What “Exit Door”?…”We are coming very close to complete chaos that will make 2008 look like a walk in the park! We will be fortunate if we make fall without a real financial disaster!”

Sunday, July 5, 2015
By Paul Martin

By Bill Holter
GoldSeek.com
Sunday, 5 July 2015

Often times I like to write about an event or someone else’s article because of the importance to the overall picture. Today I will do something a little different. Below is an e-mail I received last Thursday from a friend. I have the utmost respect for his thought process and his knowledge. The writer is “plugged in” if you will, he has very high and powerful contacts in both China and London while he operates out of North America. The following is chilling to say the least because it comes from someone who “knows”, it is not a speculation on his part because he is seeing it real time! I will add my comments afterward.
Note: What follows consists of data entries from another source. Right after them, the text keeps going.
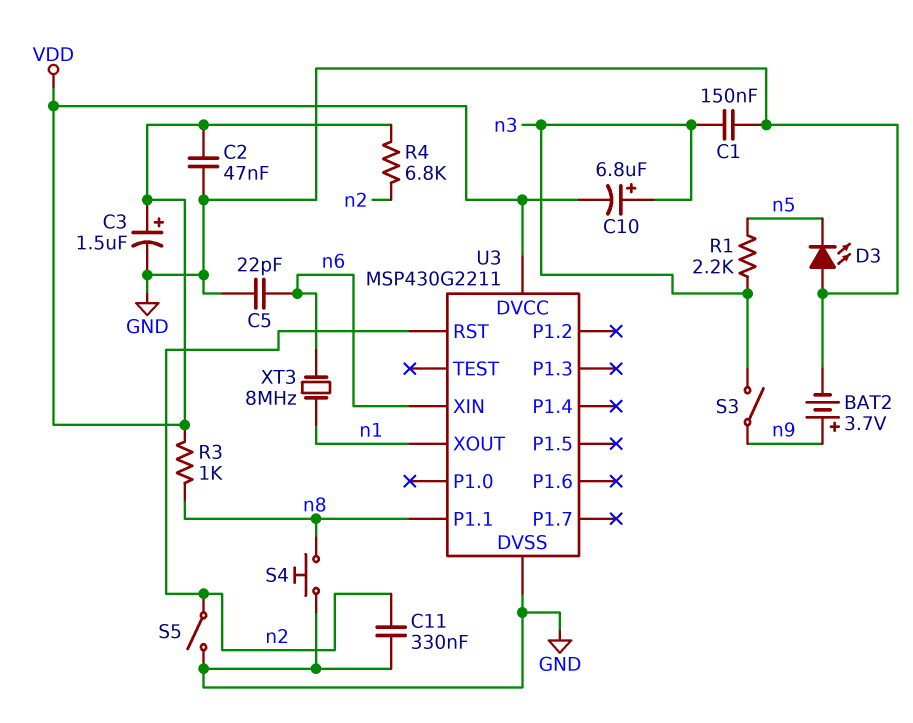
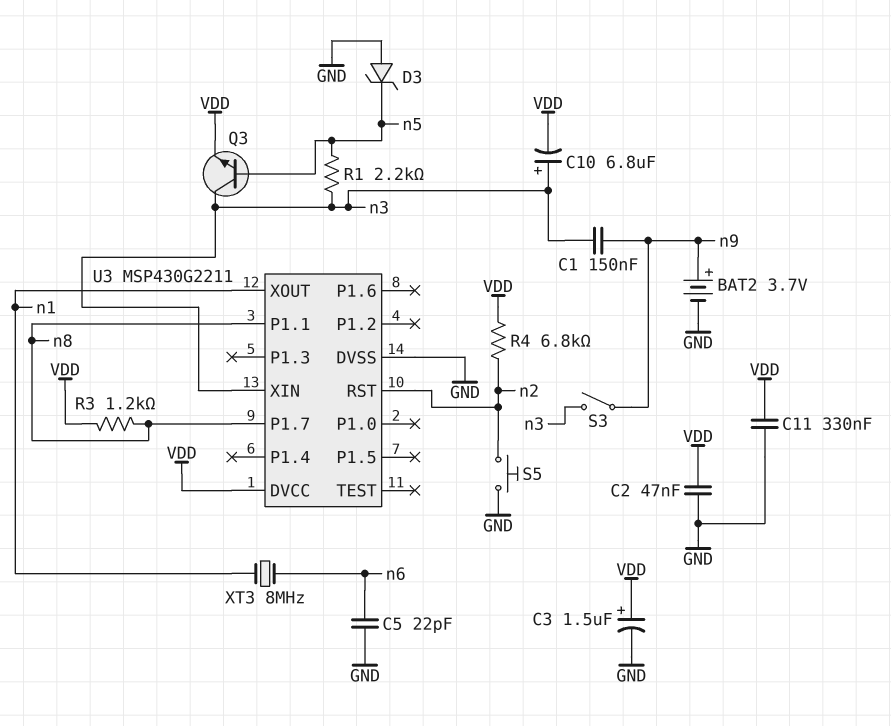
C1: 150nF (GND, n3) -> 150nF (n3, n9)
C11: 330nF (GND, n2) -> 330nF (GND, VDD)
D3: LED (A GND, K n5) -> zener (A GND, K n5)
Q3: none -> NPN (B n5, C n3, E VDD)
R3: 1k (VDD, n8) -> 1.2k (VDD, n8)
S4: button (GND, n8) -> none
S5: switch (GND, n2) -> button (GND, n2)
U3 pin P1.7: none -> n8
U3 pin XIN: n6 -> n3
“I have been pounding the drum for some time about shrinking liquidity and what the impact will be. Well, I can tell you that we are almost there and a real crisis is developing far faster than what I envisioned that is impacting the 75 Trillion Shadow Banking sector which is on the verge of implosion. Focus on Europe as the real crunch will spread like a wildfire from there seizing up all credit markets.
We will ignore China and the BRIC for the time being as to impact and focus on the European Ponzi that the bankers have brought to the table.

The specific area we should keep an eye on is the U.S./bund 10yr yield spread, currently quoted at 155bp. This spread will start taking its lead from the euro, so when that starts to lose favor keep sharp eye out for the next shoe to drop.

Asian shares were very volatile today, Shanghai in particular, trading with a 10% variation (daily low to high) today as PBOC were active again. In Europe we did see small gains intraday in DAX and CAC but neither could hold on and actually closed well into negative territory both down over 1%. UK FTSE never got into the green all day and closed -1.5%. Even seasoned Traders are scared now about intra day swings and being caught in a downdraft at closing. Banks are tightening the leash on trading lines to reduce exposure which is sure to castrate liquidity of bonds.

Credit markets are almost closed, I am being told! I REPEAT again the CREDIT markets are almost closed! Trades are happening by appointment and to even move 1MM EM bonds (at an opening price) is almost impossible. It is not uncommon to hear an indication only to trade and a 2% trade away from from opening, assuming you are able to trade, and desire to trade is no guarantee of a sale. NO ONE is standing up to market prices and to liquidate even a small portfolio can take weeks. It is important that you cannot any longer trade the basis as value is dropping and there no point to partially selling specific bonds unless you can clear a given position! Because once there is a traded price ALL holders of same or similar will have to remark the book. That is unless you are a bank where the Balance Sheet is not a Mark-to-Market approach on a daily basis for the book being held. Think holding government debt at par for the likes of Italy or Spain knowing they can never clear the debt, and knowing that no one will buy at market. So what is the true value of a large portfolio? Do you hang on getting interest while it is still being paid or do you attempt to go to cash? And if you do who is going to step into your shoes ? Especially since the banks are all trying to save cash and want no exposure of any kind. We maybe approaching the point where central banks are losing credibility and their ability to contain the fallout, when governments are so badly in debt they are powerless and rudderless in a sea of chaos.

We are coming very close to complete chaos that will make 2008 look like a walk in the park! We will be fortunate if we make fall without a real financial disaster!